Later, it was Jill’s turn.
“Jim runs so hot and cold,” Jill muttered. She glared at the floor. “Some meetings go so well. Others…” She trailed off, frowning. “I don’t know how we’re going to be able to work together.” That was a big admission for someone recently promoted onto a high profile team.
Upon analysis, we found the reason for their strife, and for its odd-seeming on-again, off-again nature.
In some meetings Jill would take the lead on a topic and Jim would facilitate her, white-boarding her thoughts, coaxing her, challenging her. Her ideas flowed easily and reached conclusions that astonished and delighted her. These sessions were highly productive, smooth, and rewarding. Work progressed rapidly.

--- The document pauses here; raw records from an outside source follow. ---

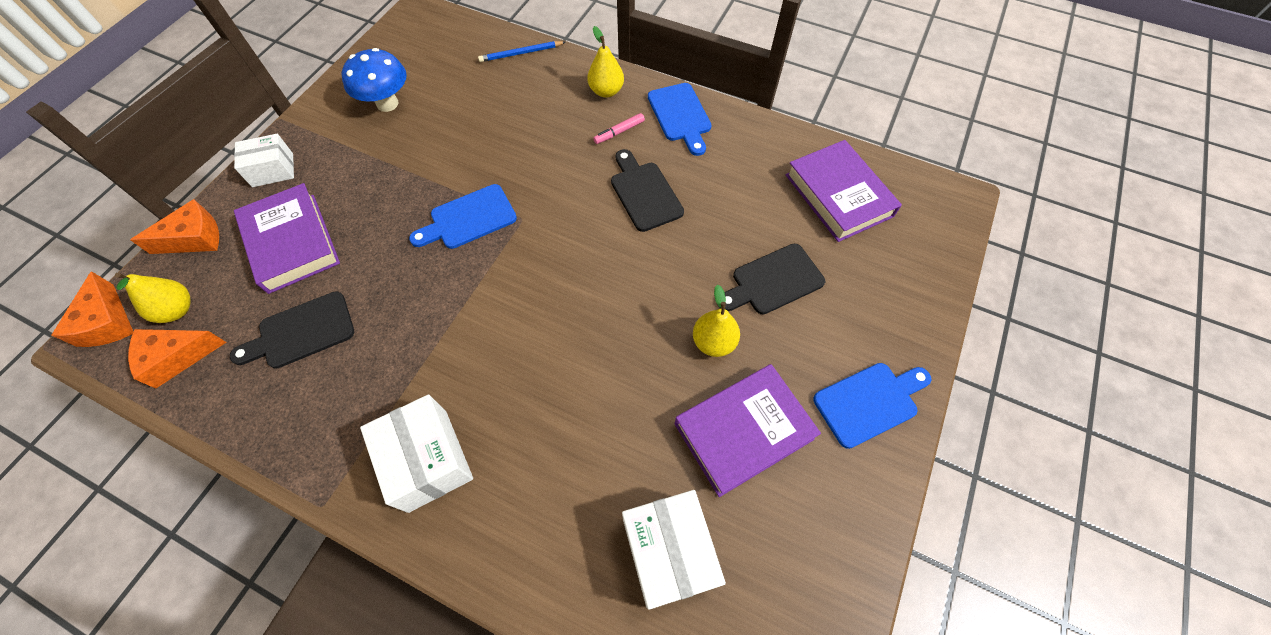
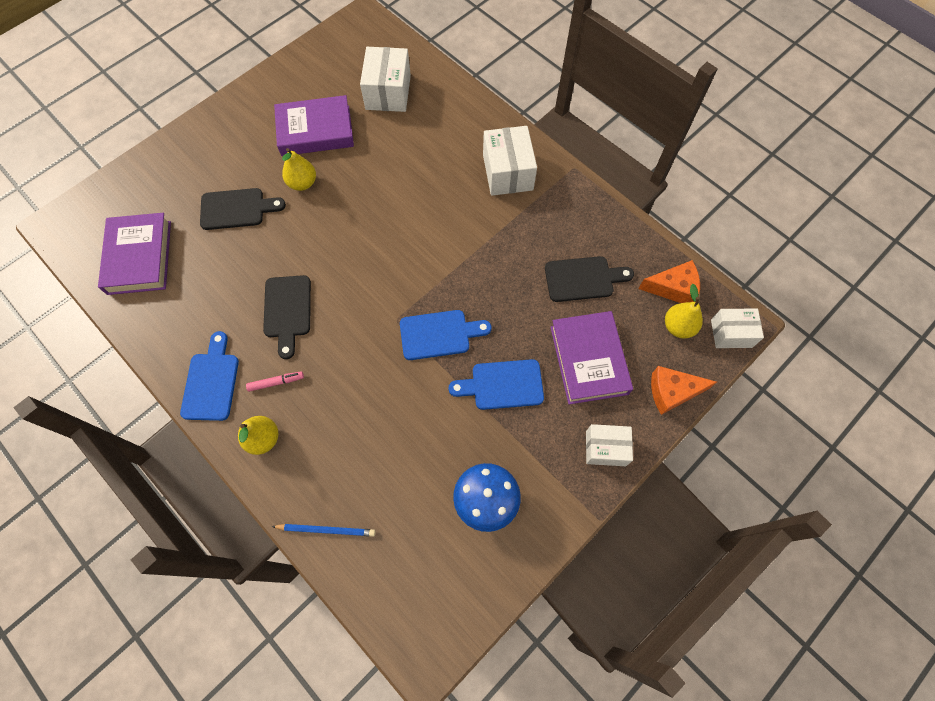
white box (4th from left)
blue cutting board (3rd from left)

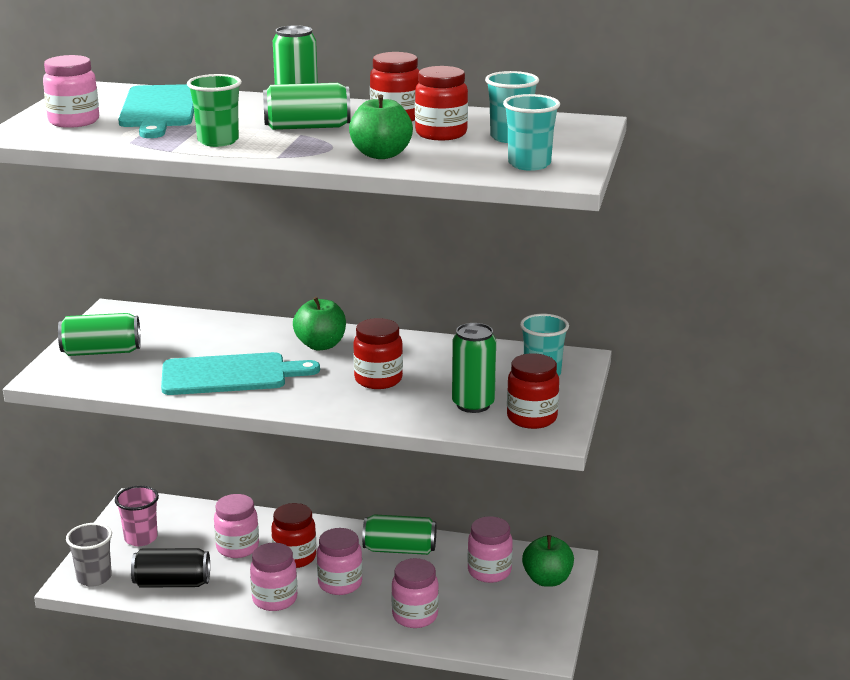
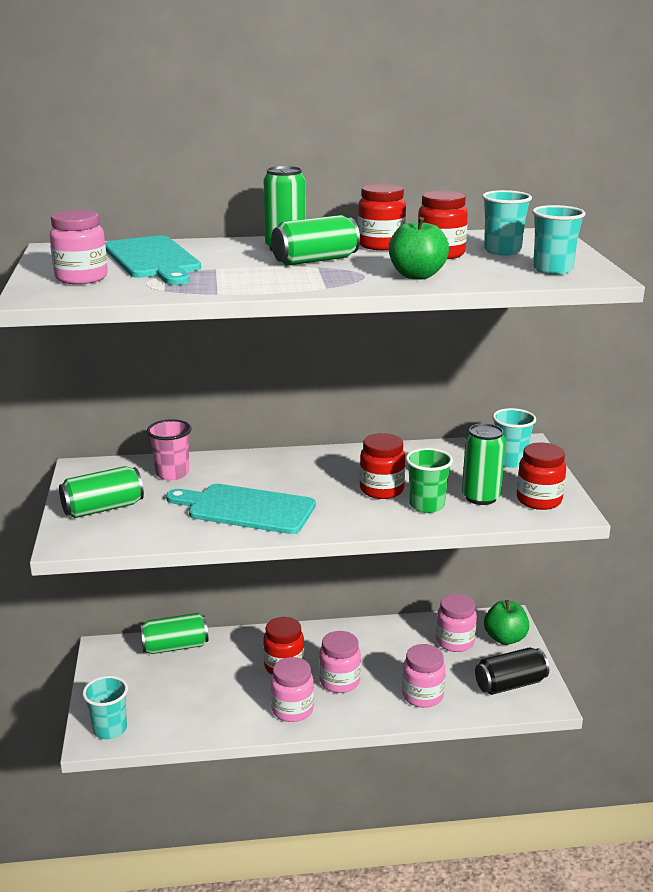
green cup
green apple (1st from left in the first image)
turquoise cutting board (2nd from left)
pink cup
pink jar (2nd from left in the first image)
green can (2nd from left)
turquoise cup (1st from left)
black can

Other times Jim would need to work something out and Jill would facilitate him. Jim was again at the whiteboard, now drawing his own ideas, responding to Jill’s probing. Her questions took him deeper, further and faster than he’d ever gone. These sessions quickly became Jim’s favorite work experiences.
But the third sort of meeting was horrific. They would interrupt each other, voices would start to rise, and each would accuse the other of not listening. These ended in acrimony, hurt feelings, and immense frustration.
On close examination and with reflection, we uncovered that Jim was a visual thinker who frequently needed to process ideas silently for a few moments, and needed to draw pictures to represent his ideas. Jill was a kinesthetic learner who needed to talk to someone in order to discover what she herself thought.
When they deliberately took turns of 45 minutes each, they could work together very well. When they tried to simply “have a conversation” with nobody particularly in the lead and nobody facilitating, their styles clashed — badly. Jim would try to get Jill to acknowledge a point, interrupting her thoughts; she would talk ideas out, rolling right over Jim and ignoring his words. Each repeatedly violated the other’s unspoken expectations and obstructed each other’s thinking process.
With coaching, their relationship shifted to nearly 100% positive in a few weeks.
“I get it,” Jim said. “I was interpreting her talking over me as rude and belittling. She was just trying to complete her thoughts. When I tried to interrupt or insist she hear me before she was done with her own thoughts, it totally derailed her ability to think, frustrating her. Now, I simply realize she’s forming her thoughts out loud and needs some space and my active listening.”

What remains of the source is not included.